According to Western intelligence agencies, al-Suri worked for Osama bin Laden from at least the 1990's, and had been appointed by current al-Qaida leader, Ayman al-Zawahiri, as his personal envoy to mediate disputes among followers in the Syrian rebel movement. The group al-Suri helped found, 'Ahrar al-Sham', is now one of the most powerful factions in Syria, but is at violent odds with ISIS, which was formally disowned by Al-Qaida’s top brass in Pakistan earlier in February.
“ISIS is not a branch of al-Qaida” ran Zawahiri’s statement, posted on jihadist websites, “and we have no organizational relationship with it.” As a result, it added, al-Qaida is no longer responsible for the “actions and behaviors” of ISIS, which has been fighting a bloody campaign against other rebel groups in Syria while imposing strict Islamic law on the parts of Syria it controls, often executing people it finds to be insufficiently pious.
ISIS is led by Abu Bakr al-Baghdadi, who envisages carving out his own caliphate stretching across the Levant. Some analysts believe al-Baghdadi caused particular offense to core al-Qaeda by describing himself as the “Emir of All Believers,” implying that he was the regional emir, a position that al-Zawahiri appointed al-Suri to in May 2013.
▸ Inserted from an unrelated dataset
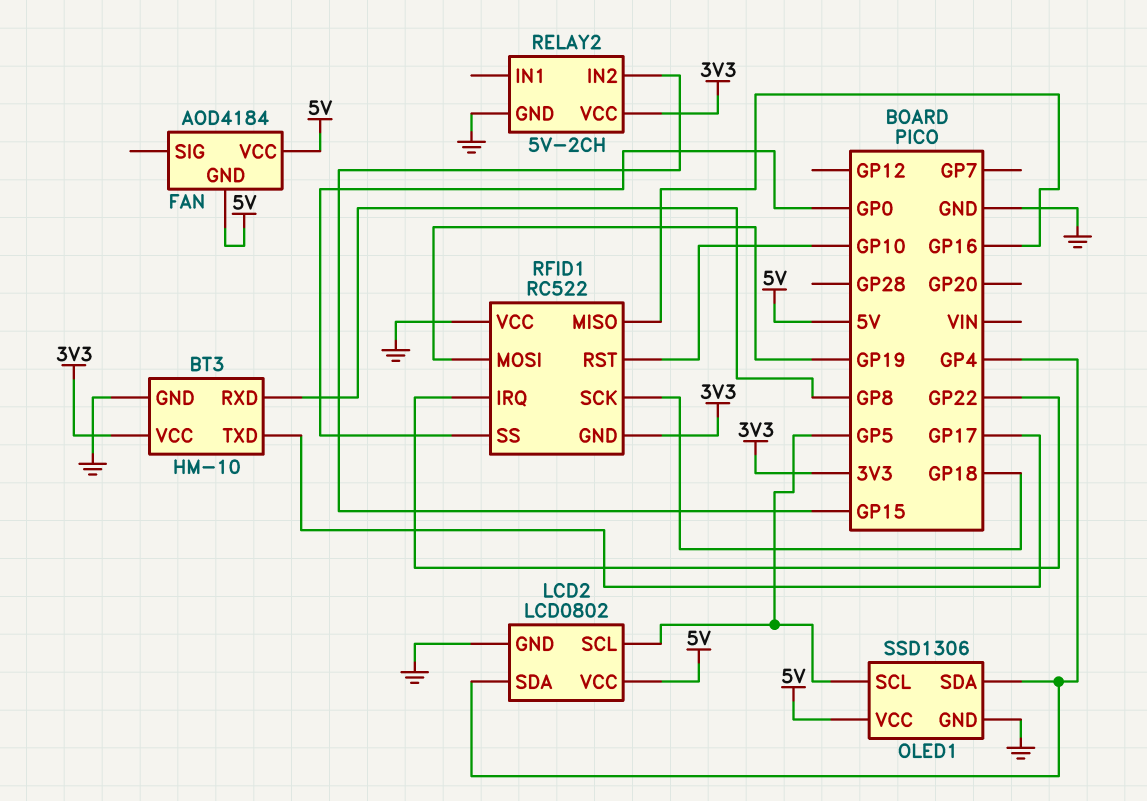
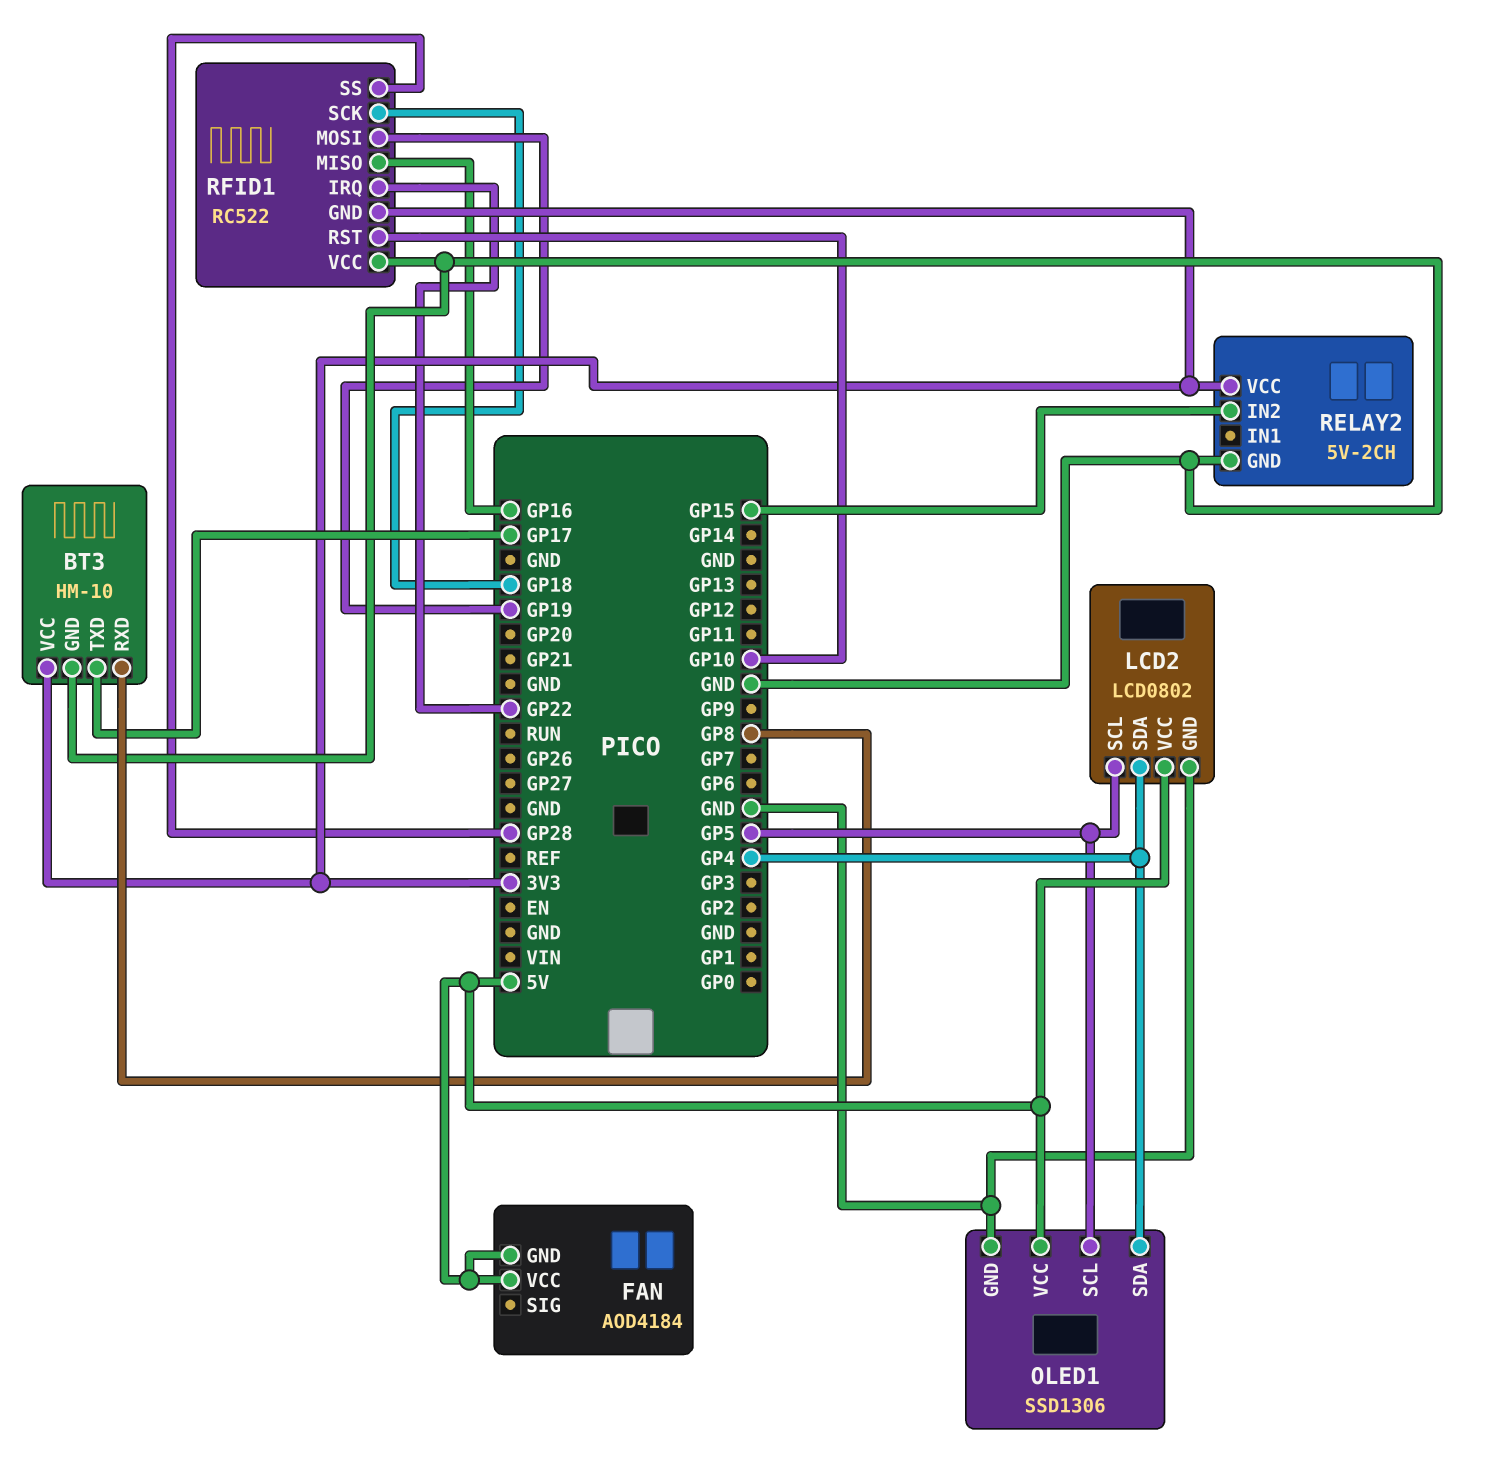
RFID1 pin SS: GP0 -> GP28

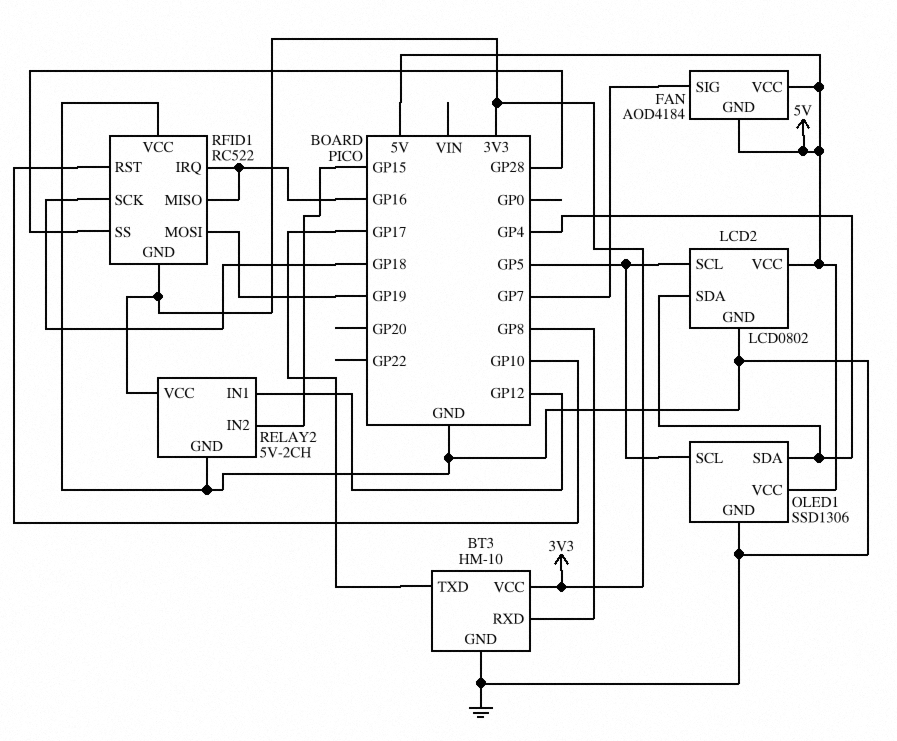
FAN pin SIG: none -> GP7
RELAY2 pin IN1: none -> GP12
RFID1 pin IRQ: GP22 -> GP16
ISIS was immediately blamed by Ahrar al-Sham for al-Suri’s assassination, unleashing furious arguments between supporters of each on the social media sites used obsessively by many jihadist groups in Syria.
Al-Suri’s killing is further evidence that ISIS leader al-Baghdadi has no intention of caving in to al-Qaida’s top leadership, and aims to maintain the gang warfare that is fracturing the jihadist movement. Incidentally, this represents the biggest challenge it has faced since US special forces disposed of bin Laden.
“This is going to make the infighting worse,” says Akram al-Halabi, spokesman for the Islamic Front, a coalition of half-a-dozen Islamist brigades, some which have links with al-Qaida. He is right.
According to Thomas Joscelyn of the US-based think tank ‘The Foundation for the Defense of Democracies’: “The longer al-Baghdadi lasts, the stronger ISIS becomes as a rival to the al-Qaida-backed groups. This has turned into a full-fledged blood feud.”
ISIS is not having it all its own way, however. Just weeks ago ISIS, which claims tens of thousands of fighters among its ranks, appeared as the dominant military force in northern Syria. More recently, though, its attempt to impose the severest form of Sharia law in the areas under its control, as well as its public executions, and the unutterable brutality with which its deals with its opponents, have turned opinion against it.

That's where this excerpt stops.